Record Type:	Electronic resources : Monograph/item
Title/Author:	Gold-nanoparticle-based theranostic agents for radiotherapy of malignant solid tumors./
Author:	Moeendarbari, Sina.
Published:	Ann Arbor : ProQuest Dissertations & Theses, : 2016,
Description:	161 p.
Notes:	Source: Dissertation Abstracts International, Volume: 78-05(E), Section: B.
Contained By:	Dissertation Abstracts International78-05B(E).
Subject:	Materials science. -
Online resource:	http://pqdd.sinica.edu.tw/twdaoapp/servlet/advanced?query=10302046
ISBN:	9781369470819

Gold-nanoparticle-based theranostic agents for radiotherapy of malignant solid tumors.
Moeendarbari, Sina.

Gold-nanoparticle-based theranostic agents for radiotherapy of malignant solid tumors. - Ann Arbor : ProQuest Dissertations & Theses, 2016 - 161 p.

Source: Dissertation Abstracts International, Volume: 78-05(E), Section: B.

Thesis (Ph.D.)--The University of Texas at Arlington, 2016.

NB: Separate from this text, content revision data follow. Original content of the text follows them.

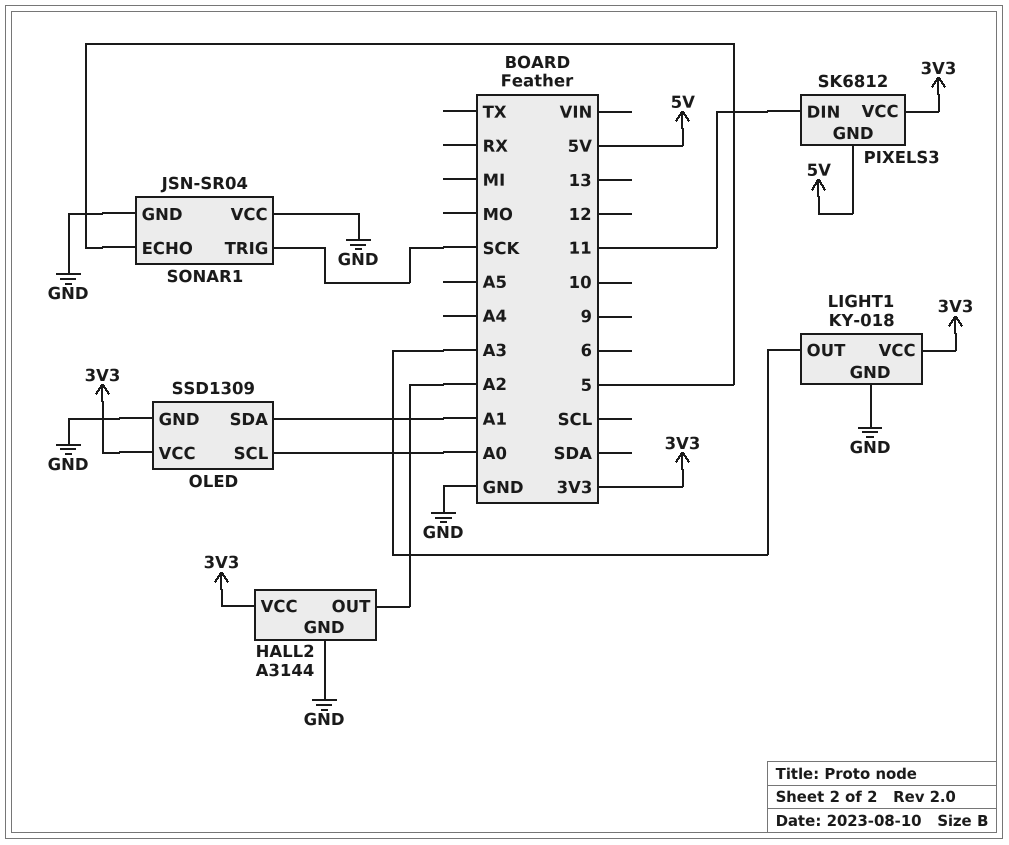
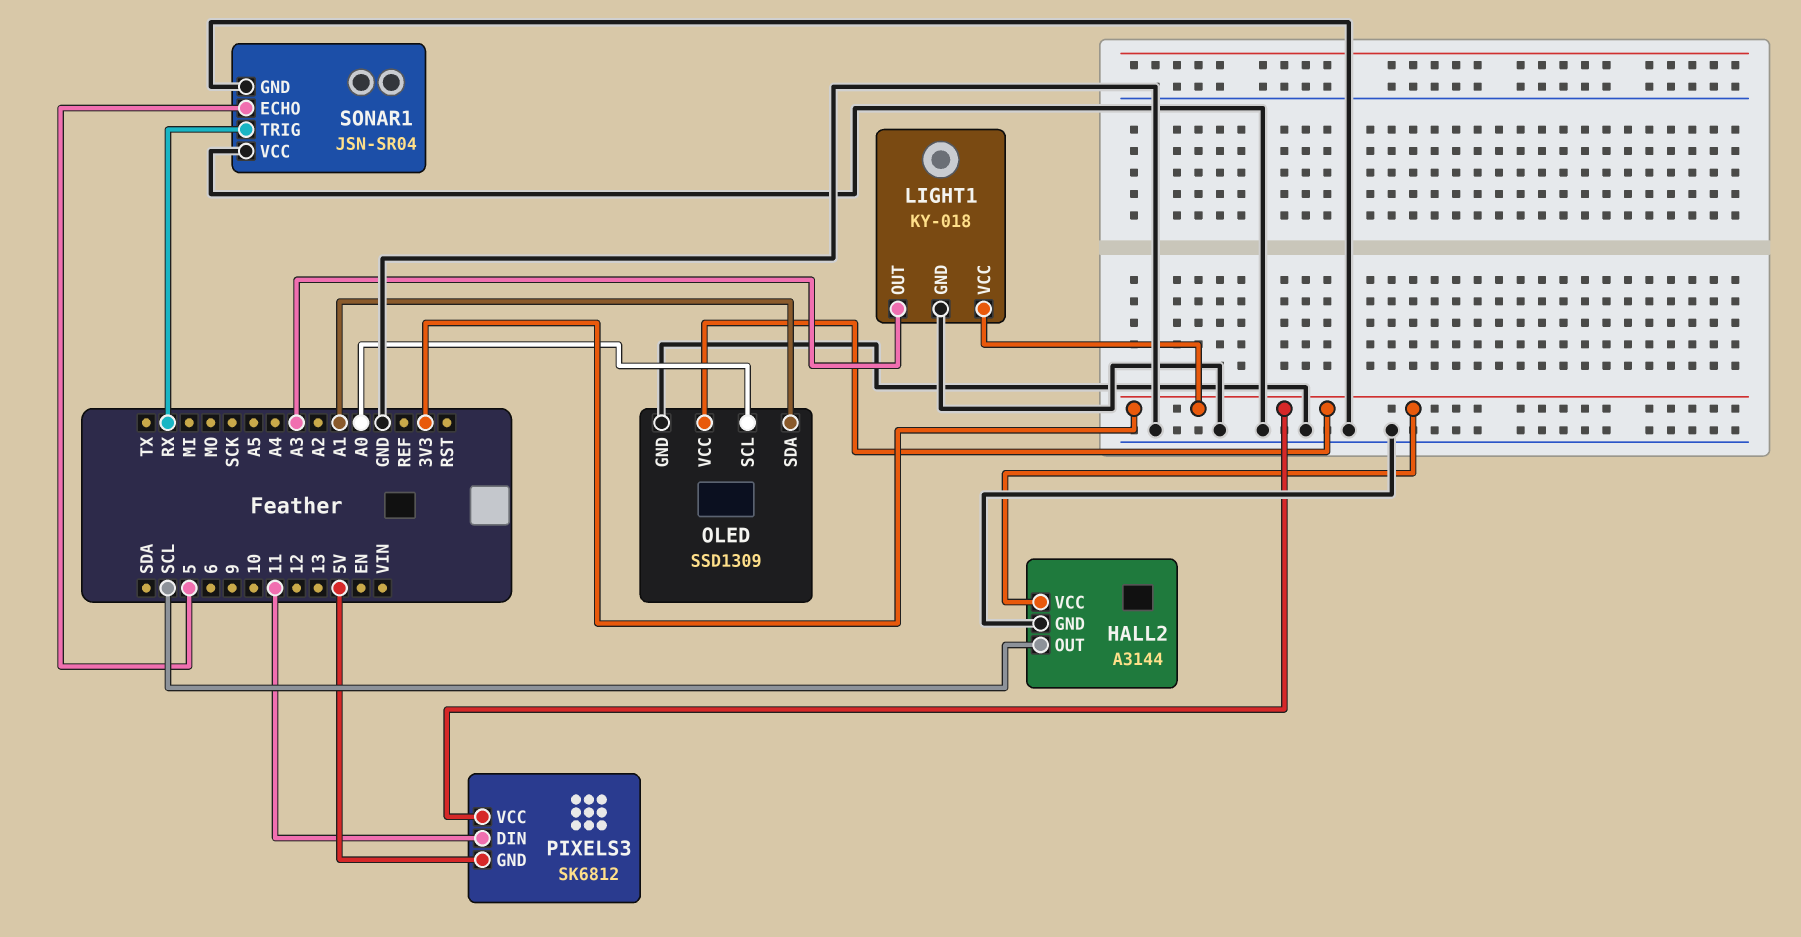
HALL2 pin OUT: A2 -> SCL
SONAR1 pin TRIG: SCK -> RX

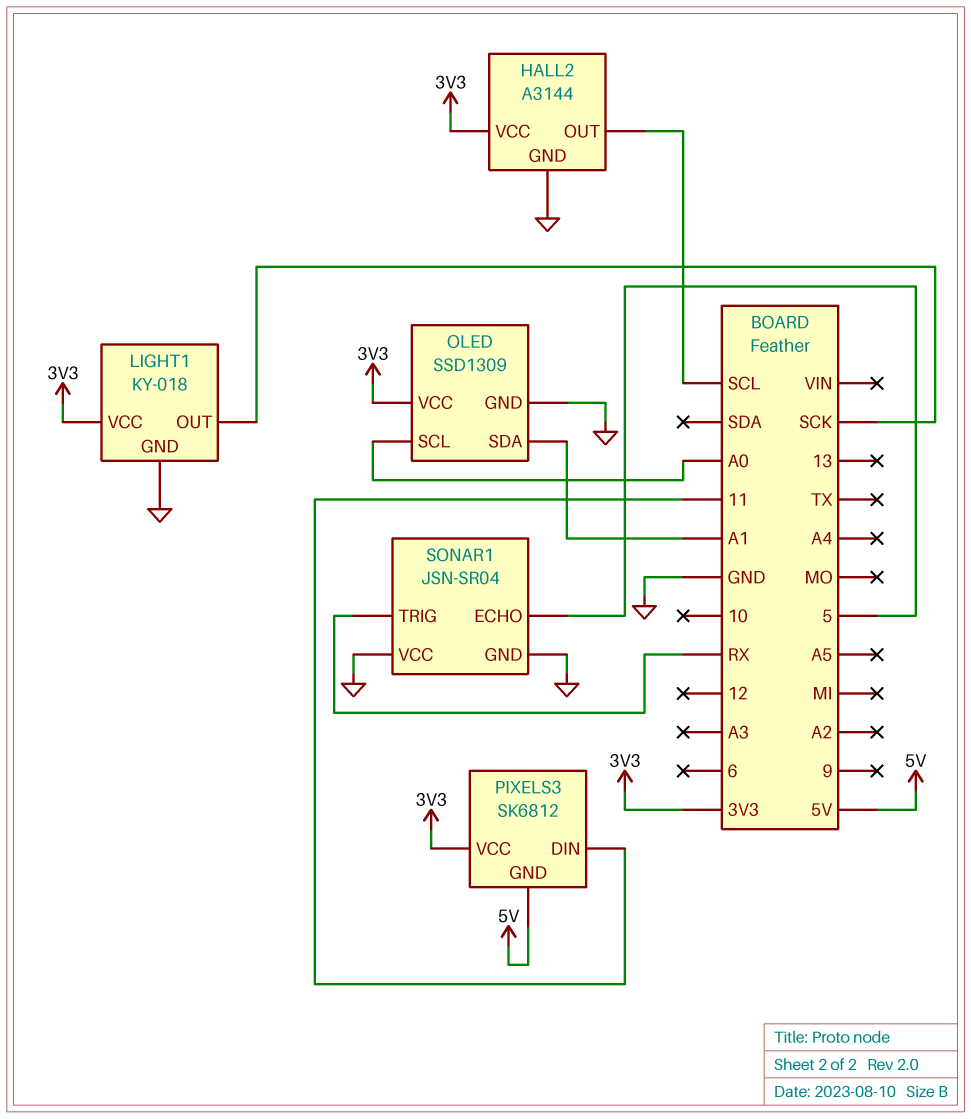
LIGHT1 pin OUT: A3 -> SCK

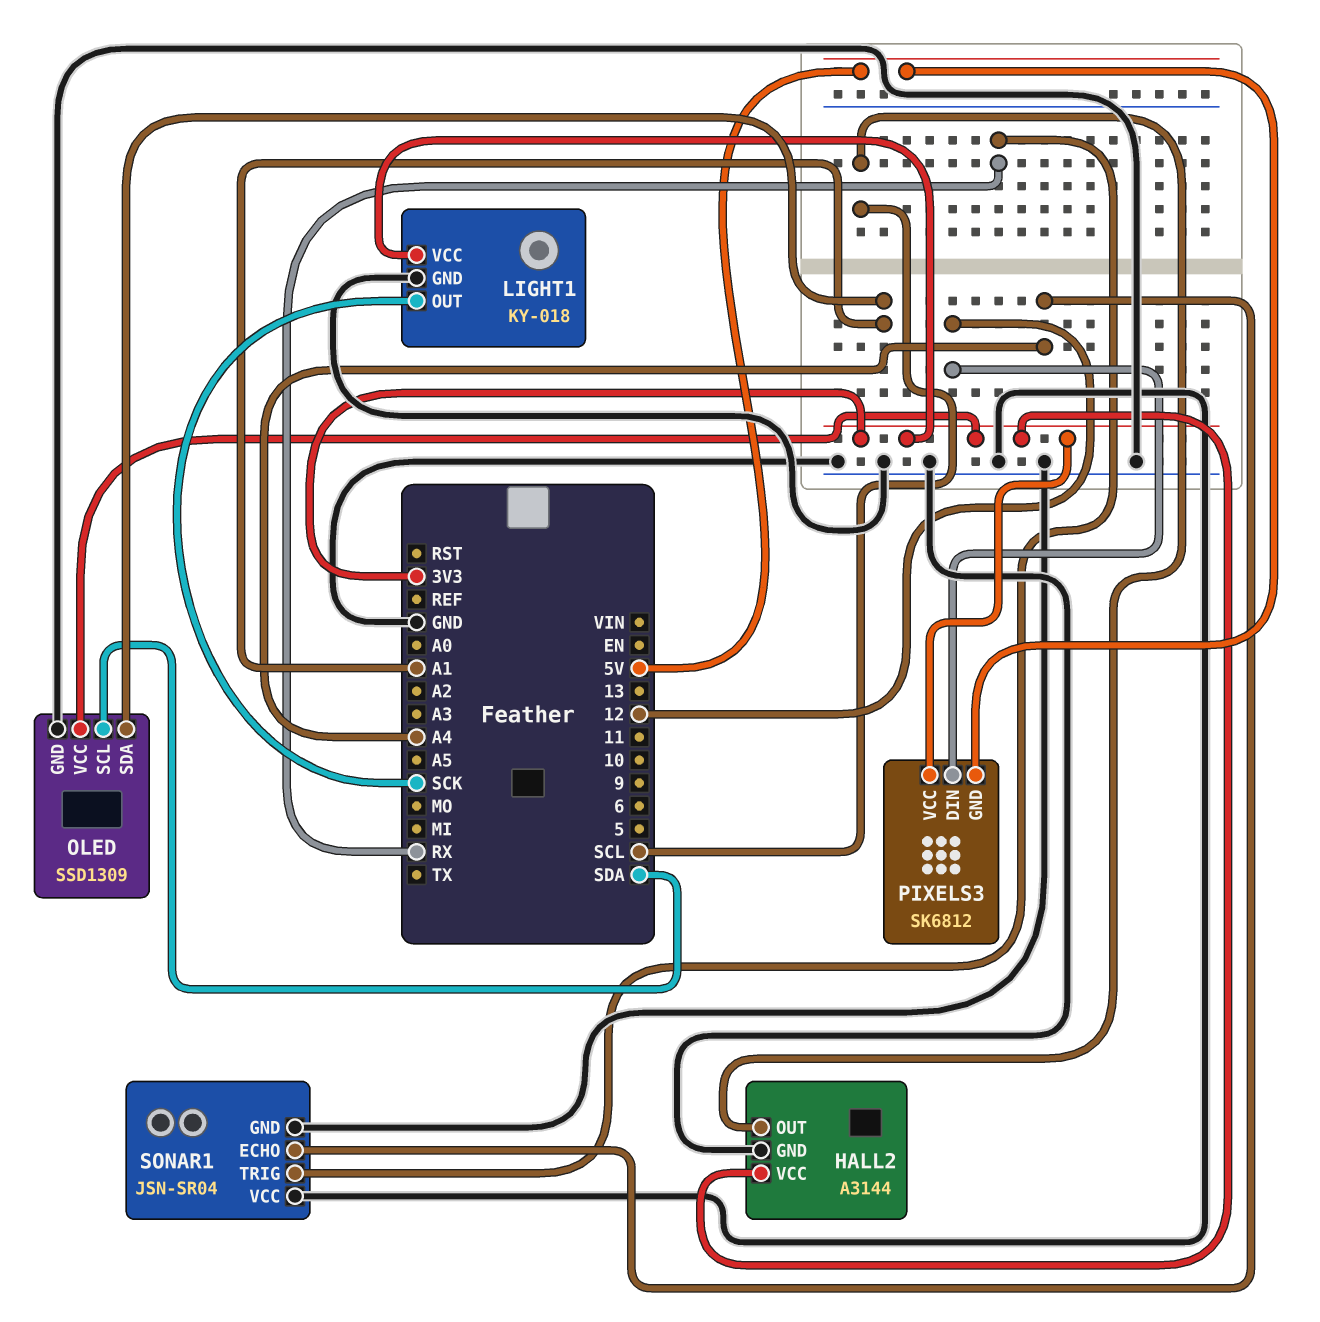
OLED pin SCL: A0 -> SDA
PIXELS3 pin DIN: 11 -> 12
SONAR1 pin ECHO: 5 -> A4

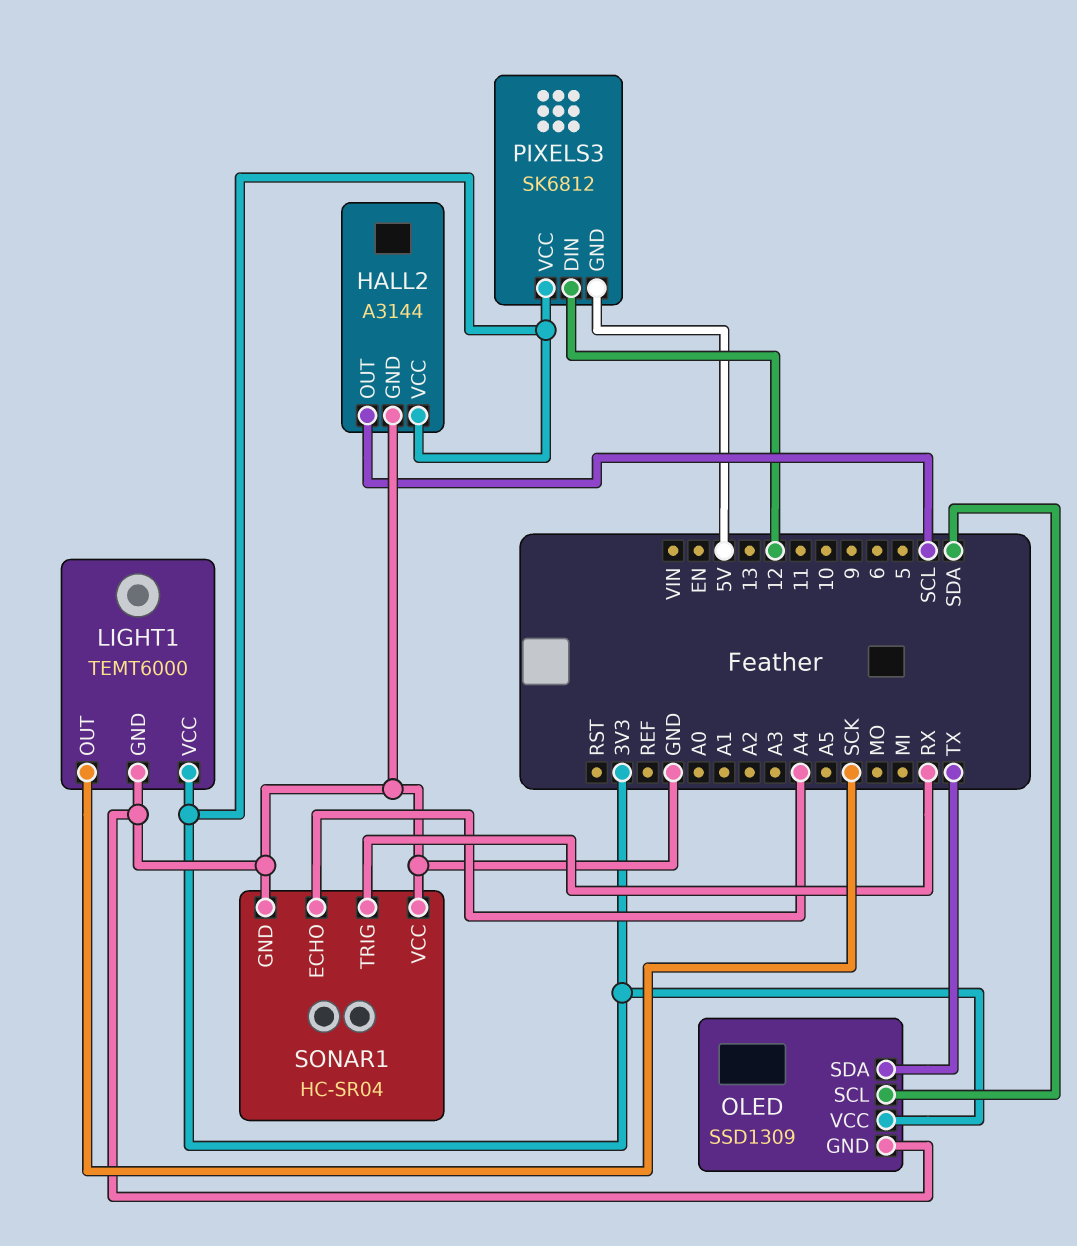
LIGHT1: KY-018 -> TEMT6000
OLED pin SDA: A1 -> TX
SONAR1: JSN-SR04 -> HC-SR04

Radiation therapy is one of the three major methods of cancer treatment. The fundamental goal of radiotherapy is to deliver high radiation doses to targets while simultaneously minimizing doses to critical structures and healthy normal tissues. The aim of this study is to develop a general, practical, and facile method to prepare nanoscale theranostic agents for more efficacious radiation therapy with less adverse side effects. First, a novel type of gold nanoparticle, hollow Au nanoparticles (HAuNPs) which was synthesized using the unique bubble template synthesis method developed in our lab, are studied in vitro and in vivo to investigate their effect as radiosensitizing agents to enhance the radiation dose during external radiotherapy. The results showed the promising potential of using HAuNPs as radiosensitization agents for efficacious treatment of breast cancer. Second, a novel radiolabeling method is developed to incorporate medical radioisotopes to gold nanoparticles. We incorporate palladium-103 (103Pd), a radioisotope currently in clinical brachytherapy, into a hollow gold nanoparticle. The resulting 103Pd Au nanoparticles in the form of a colloidal suspension can be administered by direct injection into tumors, serving as internal radiation sources (nanoseeds) for radiation therapy. The size of the nanoseed, ~150nm in diameter, is large enough to prevent nanoseeds from diffusing into other areas while still small enough to allow them to homogeneously distribute inside the tumor. The therapeutic efficacy of 103Pd Au nanoseeds have been tested when intratumorally injected into a prostate cancer xenograft model. The findings showed that this nanoseed-based brachytherapy has the potential to provide a theranostic solution to unresectable solid tumors. Finally, to make real clinical application more plausible, multi-functional magnetic nanoseeds nanoparticles for imaging-guided radiotherapy are synthesized and characterized.

ISBN: 9781369470819Subjects--Topical Terms:

543314
Materials science.

Gold-nanoparticle-based theranostic agents for radiotherapy of malignant solid tumors.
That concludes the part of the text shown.